When we moved into our house last year, we did so in advance of the remodel work being finished finished. There were floors, and bathrooms, and bedrooms, and a kitchen, and a roof (not always true, and at one point we had to replace the floors because of said missing roof). But the closets weren’t done, the window treatments weren’t done, the painting was minimal, and the front and back yards were just swaths of dirt that weeds would fill in every couple of months.
The lack of real yards owed to a long remodel: we didn’t move in immediately after we bought the place, and eventually everything died, or had concrete thrown on it during a demolition, or died, or had weeds grow all over it, or died.
We were finally able to get a front lawn in a couple of months ago, and I’ve enjoyed being able to sit out there on the patio while the kids run and play on the grass.

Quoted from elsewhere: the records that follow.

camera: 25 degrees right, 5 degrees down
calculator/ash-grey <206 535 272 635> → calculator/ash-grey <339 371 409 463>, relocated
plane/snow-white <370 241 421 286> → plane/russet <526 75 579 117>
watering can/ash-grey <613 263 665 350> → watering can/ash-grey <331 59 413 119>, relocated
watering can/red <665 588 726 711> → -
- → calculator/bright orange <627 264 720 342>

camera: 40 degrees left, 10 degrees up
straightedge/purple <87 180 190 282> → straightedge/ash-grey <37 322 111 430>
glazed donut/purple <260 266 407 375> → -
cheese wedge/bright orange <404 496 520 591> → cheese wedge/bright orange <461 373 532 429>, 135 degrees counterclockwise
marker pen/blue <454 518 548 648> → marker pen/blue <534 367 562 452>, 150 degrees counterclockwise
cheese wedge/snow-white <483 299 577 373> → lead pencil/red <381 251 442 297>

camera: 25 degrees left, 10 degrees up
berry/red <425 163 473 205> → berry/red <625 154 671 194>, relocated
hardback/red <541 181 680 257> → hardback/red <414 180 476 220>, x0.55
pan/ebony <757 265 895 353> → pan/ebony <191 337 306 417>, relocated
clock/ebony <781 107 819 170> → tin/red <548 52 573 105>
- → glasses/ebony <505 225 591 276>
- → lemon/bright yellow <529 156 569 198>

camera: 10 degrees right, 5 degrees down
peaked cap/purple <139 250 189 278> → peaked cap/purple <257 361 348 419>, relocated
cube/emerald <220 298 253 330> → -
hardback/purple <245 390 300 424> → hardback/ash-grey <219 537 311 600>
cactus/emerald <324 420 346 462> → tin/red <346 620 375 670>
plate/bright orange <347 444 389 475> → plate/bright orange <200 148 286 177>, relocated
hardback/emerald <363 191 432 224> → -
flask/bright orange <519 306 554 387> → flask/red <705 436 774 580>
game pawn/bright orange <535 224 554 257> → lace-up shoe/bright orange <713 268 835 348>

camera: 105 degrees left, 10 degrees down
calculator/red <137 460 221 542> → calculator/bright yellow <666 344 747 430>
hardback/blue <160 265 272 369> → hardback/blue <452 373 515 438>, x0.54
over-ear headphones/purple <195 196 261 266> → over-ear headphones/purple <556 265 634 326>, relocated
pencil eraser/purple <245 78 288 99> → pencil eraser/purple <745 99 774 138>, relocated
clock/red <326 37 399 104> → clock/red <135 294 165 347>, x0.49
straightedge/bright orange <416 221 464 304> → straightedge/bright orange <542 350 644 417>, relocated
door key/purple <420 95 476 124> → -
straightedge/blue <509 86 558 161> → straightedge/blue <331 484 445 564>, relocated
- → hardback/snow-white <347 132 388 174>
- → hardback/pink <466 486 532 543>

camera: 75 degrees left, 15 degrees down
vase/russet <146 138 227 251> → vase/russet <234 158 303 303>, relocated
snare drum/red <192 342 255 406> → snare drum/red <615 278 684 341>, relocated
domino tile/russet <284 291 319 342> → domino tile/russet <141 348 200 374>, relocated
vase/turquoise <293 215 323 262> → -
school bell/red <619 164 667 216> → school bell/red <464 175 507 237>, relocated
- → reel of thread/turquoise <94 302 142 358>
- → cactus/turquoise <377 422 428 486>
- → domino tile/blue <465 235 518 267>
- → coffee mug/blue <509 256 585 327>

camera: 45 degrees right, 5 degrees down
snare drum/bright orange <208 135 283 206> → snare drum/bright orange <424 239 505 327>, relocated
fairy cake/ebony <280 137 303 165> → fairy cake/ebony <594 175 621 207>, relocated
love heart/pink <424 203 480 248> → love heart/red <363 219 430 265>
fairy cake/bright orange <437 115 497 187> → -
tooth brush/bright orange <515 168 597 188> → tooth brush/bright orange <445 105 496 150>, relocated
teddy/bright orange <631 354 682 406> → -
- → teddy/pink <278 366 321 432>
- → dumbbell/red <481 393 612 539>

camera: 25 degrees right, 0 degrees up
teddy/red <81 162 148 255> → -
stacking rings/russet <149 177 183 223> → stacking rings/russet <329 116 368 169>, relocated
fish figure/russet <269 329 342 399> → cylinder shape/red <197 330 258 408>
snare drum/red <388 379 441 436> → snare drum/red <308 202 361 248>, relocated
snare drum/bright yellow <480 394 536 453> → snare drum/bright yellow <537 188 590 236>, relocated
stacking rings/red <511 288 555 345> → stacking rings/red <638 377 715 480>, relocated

It’s not an ideal play spot, though, being open to the street. Stray soccer balls can find their way into traffic, and I have a particularly strong fear about the kids interacting with cars.
But now we can finally do some work in the backyard. Grass, planter boxes, gravel accents, and paving stone pathways will, in the next week and a half, transform it.
Currently it looks like this:
That’s not grass. That’s neglect. (Also, hey! Free lemons!)
There’s a garden shed in the far right corner that is falling apart and currently stores only renovation materials that I thought I should keep. But the further from the remodel we get, the less inclined I am to care which particular kind of spackle we had on hand a year ago. Eventually, and hopefully soon, we’ll take that shed out, leaving the patio space for a barbecue and some patio furniture.
When that day finally comes, it’s party time. Meanwhile, I am very much looking forward to my new backyard. I mean the kids’ new backyard. Emily has visions of a kiddie pool filled up to overflowing back there. I’m already playing catch in my head with Erin and Adrian. Someday I’ll teach them how to throw a curveball. (Between now and then I will learn how to throw a curveball.)
We’re going to try to kill some vegetables back there during the summer, and see if we can kill some grapevines on a lattice where the yard gets a lot of sun. (We’re not…good…with plants. Predicting their inevitable death is actually optimistic. We’ll probably end up somehow killing everyone’s plants, not just our own. What’s worse than a black thumb? Whatever it is, we have it.)
Once the backyard is finished, we can live the suburban dream: never having to interact with other people in a public space ever again.
Ah, the suburbs.
cute! I just might take you up on that invitation if we ever get rid of the snow here in Minnesota and yes, it's supposed to fricken snow tomorrow! Send me some sunshine, green grass and maybe a lemon or two!!
All I've got is rain.
Screw trying to get yourself a green thumb. Just coerce, either by means of kindness of deception, that lemon growing neighbor of yours into thinking he needs to grow some grapes, sneak out in the night and work the vines over toward your property, and ta da, free grapes! FREE GRAPES!! The only free thing I get in my yard from my neighbor is dog poop, so I'm already jealous about free lemons, but grapes? Free grapes would make me seethe with jealousy!
I don't think the neighbours are actually any better at growing things.
Lemon trees are just very hearty and do their thing without any help.
I'm very excited about the possibility of grapes.
As the owner of a black thumb, several fruit trees, a few grape vines, I have four words for you:
Get a good gardner.
So worth the relatively small monthly charge to not have to replace plants every year.